Francuski scenarzysta i rysownik w jednej osobie wziął na warsztat najbardziej reprezentatywnych członków klubu i zaserwował im jedną z najciekawszych przygód życia. Tuż po przyjęciu inaugurującym wstąpienie do stowarzyszenia pierwszego Amerykanina, Johna Dicksona Carra, uczestników imprezy odwiedza sztuczny ptak niosący list od ekscentrycznego miliardera. Roderick Ghyll zaprasza całą grupę, w osobie Agathy Christie, G.K. Chestertona, Dorothy L. Sayers, majora A.E.W. Masona, „baronowej” Emmy Orczy, ojca Ronalda Knoxa i wspomnianego Carra, do willi na wyspie, gdzie zamierza zaprezentować dzieło „idealne, śmiałe, kompletne i zamknięte”, a tym samym zagrać na nosie najwybitniejszym twórcom powieści kryminalnych. Tym dziełem okazuje się być cud techniki – robot, który po opisaniu mu szczegółów dowolnej zbrodni bezbłędnie potrafi wskazać sprawcę.
Tej samej nocy, po przybyciu pisarzy, dochodzi do zuchwałego morderstwa. Cała siódemka podejmuje śledztwo, ale każdy na swój własny sposób, a tropów, poszlak i podejrzanych nie zabraknie dla żadnego z nich. Harambat serwuje z pozoru oczywisty i klasyczny kryminał ze zbrodnią w zamkniętym pomieszczeniu, ale im bardziej w las, tym zagadka jest mniej jednoznaczna. Scenarzysta pogrywa zarówno z pisarzami, których uczynił tu bohaterami, jak i z czytelnikami. Z premedytacją złamał każdą ze złotych reguł kryminału, które głosiły m.in. że w opowieści nie może być Chińczyka, bliźniaków, tajnych przejść czy skomplikowanych maszyn. Tymczasem w „Klubie…” są wprowadzone wszystkie te elementy, ale często w sposób przewrotny i zabawny, nie zawsze determinujący rozwiązanie zagadki. Osadzenie fabuły na tych przeciwnościach okazuje się niezwykle fascynujące, zwłaszcza gdy mamy możliwość obserwować, jak pisarze próbują im sprostać, stosując techniki i chwyty ze swoich powieści. Te zmagania są też świetnym pretekstem do wyłuszczenia ich charakterów i różnic. Doskonałe są przyjacielskie, acz kąśliwe dyskusje między Christie a Chestertonem czy światopoglądowe wojenki Masona i Knoxa. Każdy z bohaterów posiada zestaw intrygujących przywar, które w trakcie akcji szybko wychodzą na wierzch.

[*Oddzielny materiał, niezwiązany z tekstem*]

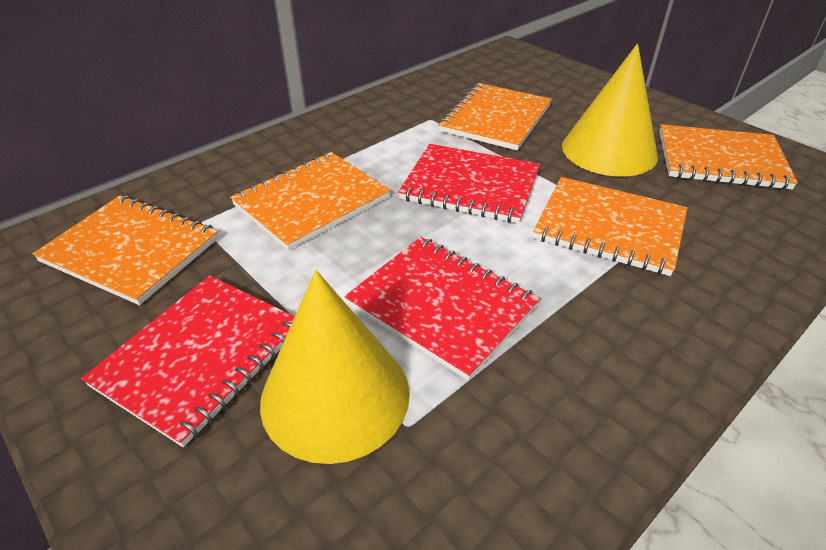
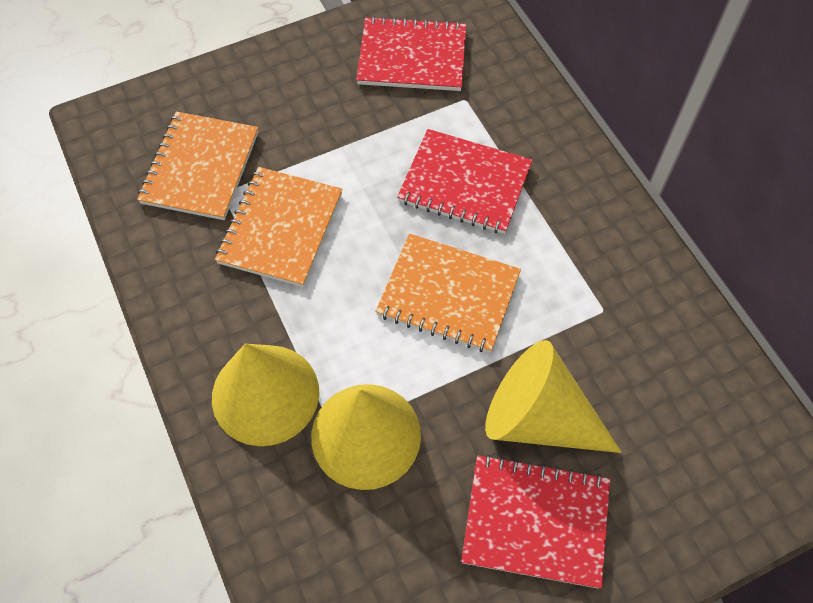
orange notebook: 5 -> 3
yellow cone: 2 -> 3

Harambat konfrontuje też dwie filozofie. Miliarder Ghyll jest wizjonerem zapatrzonym w naukę i technikę, piewcą rozwoju i zastępowania starego nowym. Z kolei jego literaccy goście to raczej przywiązane do tradycyjnych wartości konserwy, które uważają, że jeśli coś dobrze działa, nie trzeba tego zmieniać. Oczywiście poglądy dotyczą sposobu rozwiązywania kryminalnych zagadek. Ostateczny wynik tego sporu jest niejednoznaczny, bowiem autor zaserwował finał godny „Śledztwa” Stanisława Lema. Ani jedna, ani druga strona racji nie miały, ale jednocześnie obie tę rację miały.
„Klub Detektywów” to kapitalna opowieść, zabawna, wciągająca nie tylko dzięki zmyślnej łamigłówce, ale również wyrazistym postaciom i drobnym odniesieniom do faktycznych wydarzeń. Oprócz tego narysowana lekką, uproszczoną kreską przywodzącą na myśl gazetowe ilustracje bądź stripy z epoki. Lepszej wakacyjnej lektury, która dostarczy i solidnej rozrywki, i rozrusza szare komórki, na tę chwilę nie znajdziecie.